As we suggested from the outset, there are certain insights addressed and explored by most if not all of the contributors: the heretical fidelity to Conan Doyle’s texts and the complex interplay both canon adherence and transformation create; the complex relationship of all acknowledged and unacknowledged influences of a TV show like Sherlock, be they national ideology, industry demands, fan expectations, or multimedial intertexts; the transmedial nature of not only the commercial presentation but also the internal logics within the show itself. At the same time, there are fundamental disagreements among the contributors, especially in terms of how successfully Sherlock balances its jump from 19th century Victorian London to its 21st century incarnation of a multicultural, metropolitan urban center and about how successfully creators Moffat and Gatiss handle and negotiate their authorial control. At its best, interpretation—like transformation—doesn’t aspire to identifying a single truth, but instead thrives on multiplicities, complementarities and even contradictions. So even if we can’t agree whether Sherlock has fully been successful in its 21st century adaptation, we can agree that fandom in all its myriad affirmative and transformative creativity has taken this modern Sherlock and made him fully and unapologetically postmodern, and in the process he has become a shared entity, potent in his very multiplicity. Just as the fanvid “Brand New Way,” with which we opened this introduction, brings to bear the productive transformativity spurred by our continued fascination with Sherlock Holmes, we hope that this collection reflects the dynamism of the multiple perspectives of its authors, woven together through the digital processes of peer-to-peer dialogue and debate.


Works Cited

Jenkins, Henry. 2006. Convergence culture: Where old and new media collide. New York: New York University Press.

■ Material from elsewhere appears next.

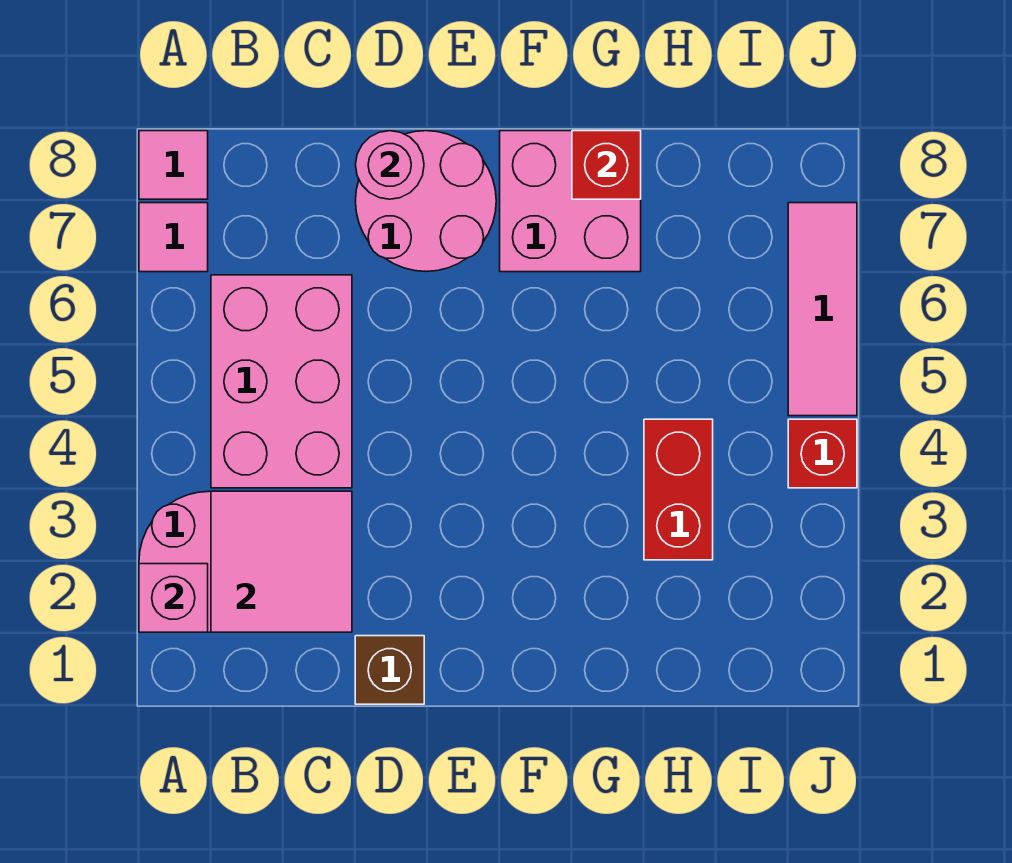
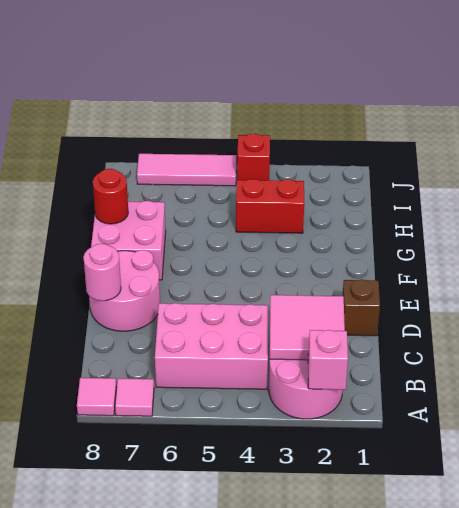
red brick G8 level 2 -> red round brick G8 level 2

Manovich, Lev. 2001. The language of new media. Cambridge: MIT Press.

Pearson, Roberta. 1997. It’s always 1895: Sherlock Holmes in cyberspace. In Trash aesthetics, ed. Deborah Cartmell, I.Q. Hunter, Heidi Kaye, and Imelda Whelehan, 143–61. London: Pluto Press.

_____. 2007. Bachies, Bardies, Trekkies and Sherlockians. In Fandom: Identities and communities in a mediated world, ed. Jonathan Gray, Cornel Sandvoss, and C. Lee Harrington, 99–109. New York: New York University Press.